## BTree
Is a tree like data structure often used by database index. BTree improves upon data locality characteristics of data structure like BST and is more suited to be stored on disk (in a typical implementation, the size of each node is matched with disk block size). A BTree of order $m$ has the following properties:
- each node has at most $m$ children
- each internal node has at least $\frac{m}{2}$ children
- each non-leaf node with $k$ children has $k-1$ elements
- the root node has at least 2 children, unless it is the sole node
- all leaves are at the same level, making it *balanced*
- within each node, elements are ordered
- any child to the left of a node element must contain elements less than it. Children to the right must have elements greater than it.

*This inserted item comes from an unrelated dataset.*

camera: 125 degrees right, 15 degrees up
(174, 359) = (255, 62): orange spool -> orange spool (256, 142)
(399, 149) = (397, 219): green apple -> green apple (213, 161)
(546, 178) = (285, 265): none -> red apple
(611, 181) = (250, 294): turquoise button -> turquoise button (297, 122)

A sample BTree as elements get added to it:  
![BTree Basics](./images/btree_basics.png)

### Operations
**Searching:**
The arrangement of elements in this manner makes searching quite easy:
- check node if it contains the element we are looking for
- if the element is not in the node, then find the potential child node where it could be
- find the element in that child and repeat

**Inserting:**
Elements in a BTree are inserted in lead nodes. For any new element, find the correct leaf node and add element in ascending order. If the leaf node is full:  
- the node needs to be split in two. Pick the median element and move that to the parent node. Rest of the elements are moved into two separate nodes  
  ![BTree Insert 1](./images/btree_add_1.png)
- What if the parent node is full? In that case the parent node gets split:  
  ![BTree Insert 2](./images/btree_add_2.png)

### Application
In a database, each element of a node is a key/value pair:  
![BTree Key Value Pair](./images/btree_kv.png)

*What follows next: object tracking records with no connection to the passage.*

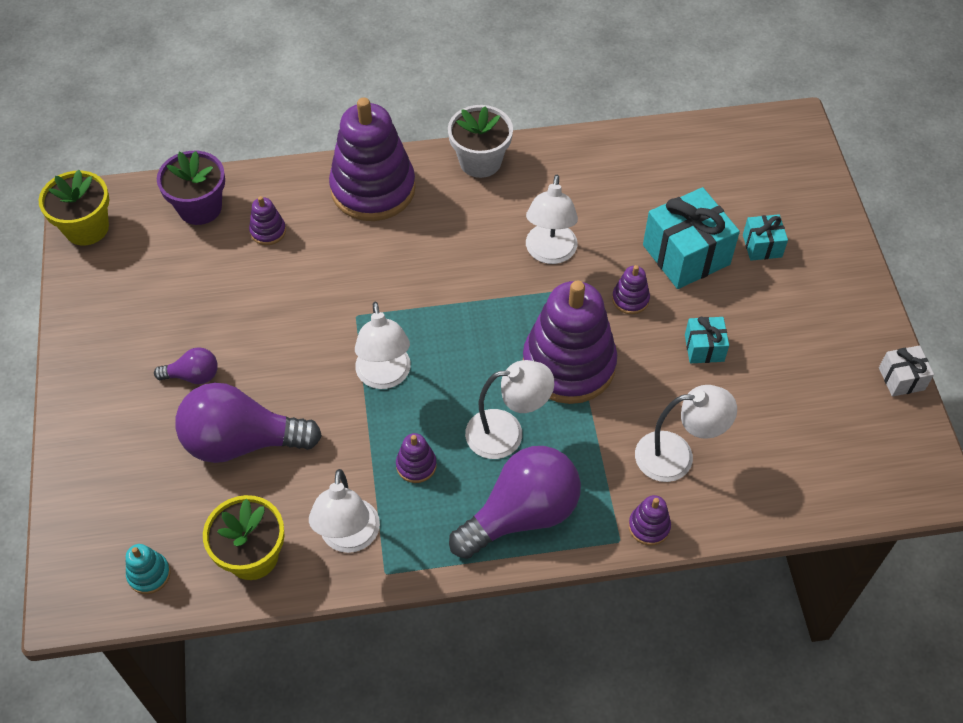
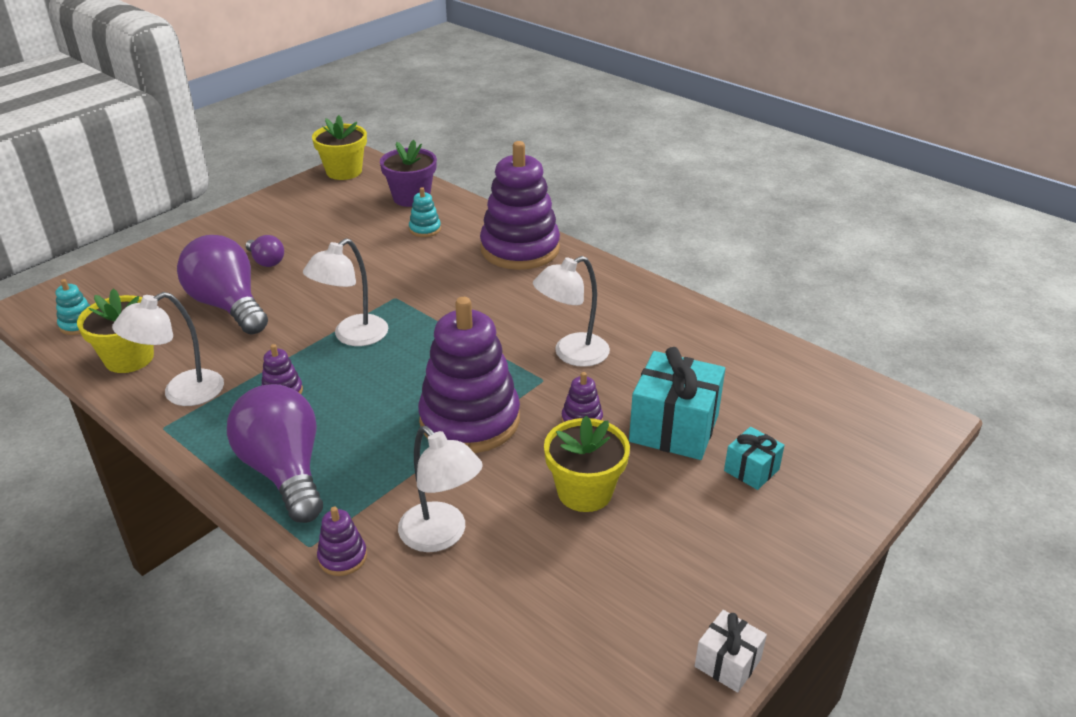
camera: 50 degrees right, 20 degrees down
(268, 231) = (425, 229): purple stacking toy -> turquoise stacking toy
(480, 161) = (613, 279): white flower pot -> none
(507, 433) = (361, 422): white lamp -> none
(522, 514) = (285, 471): purple light bulb -> purple light bulb turned 135 degrees counterclockwise
(704, 348) = (584, 492): turquoise gift -> yellow flower pot

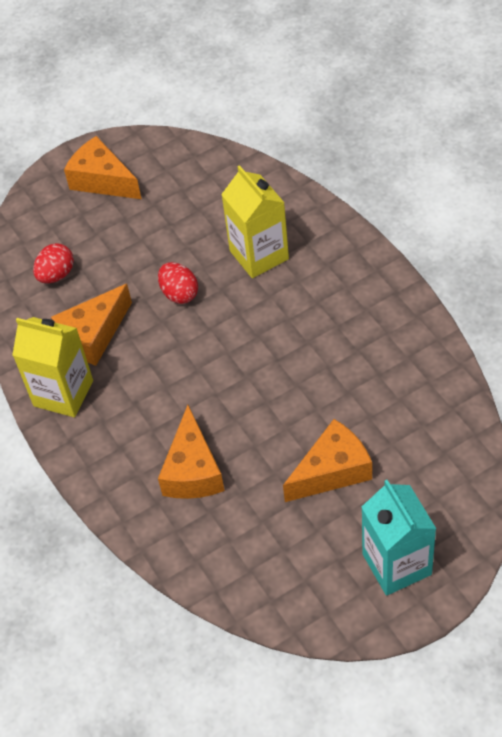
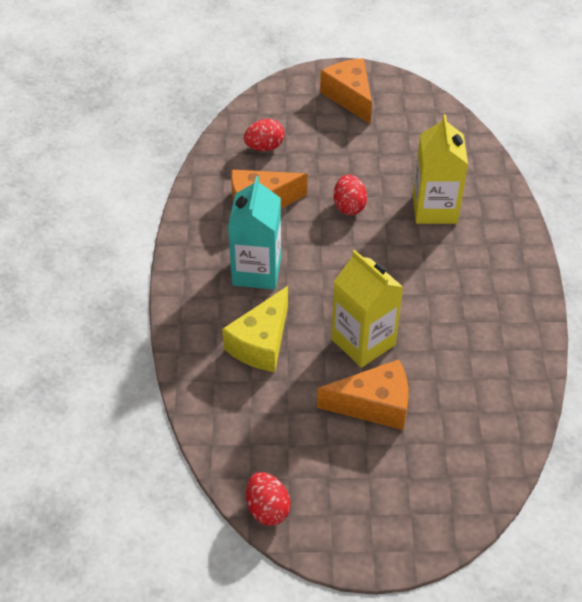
camera: 25 degrees right, 5 degrees down
(63, 393) = (205, 234): yellow carton -> yellow carton (363, 342)
(192, 470) = (261, 343): orange cheese -> yellow cheese
(306, 618) = (267, 509): none -> red egg
(396, 564) = (375, 510): turquoise carton -> turquoise carton (256, 271)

Database like MySQL use a fancier version of BTree called B+Tree which:
- stores only keys (and child pointers) in non-leaf node
- stores keys and values in the leaf node
- nodes in each level are connected forming a linked list

![B+Tree](./images/bplustree.png)

MySQL stoes data using a **clustered index** and stores table rows directly in B+Trees. A new B+Tree is created for every table and all rows are stored in it. The primary key forms the key and the rest of the columns form the value. When an index is created for some other column, another B+Tree is created. In this B+Tree, the key is the newly indexed column and value is the primary key. For search queries involving new index column, first the B+Tree associated with index is searched to get list of matching primary keys and then the table B+Tree is searched.

Postgres on the other hand stores data as **heap files** and doesn't store data itself in a B+Tree. Data is stored as unordered collections of rows stored on disk pages — basically, a flat file with no inherent order. It builds a B+Tree that maps keys to location of rows in the heap.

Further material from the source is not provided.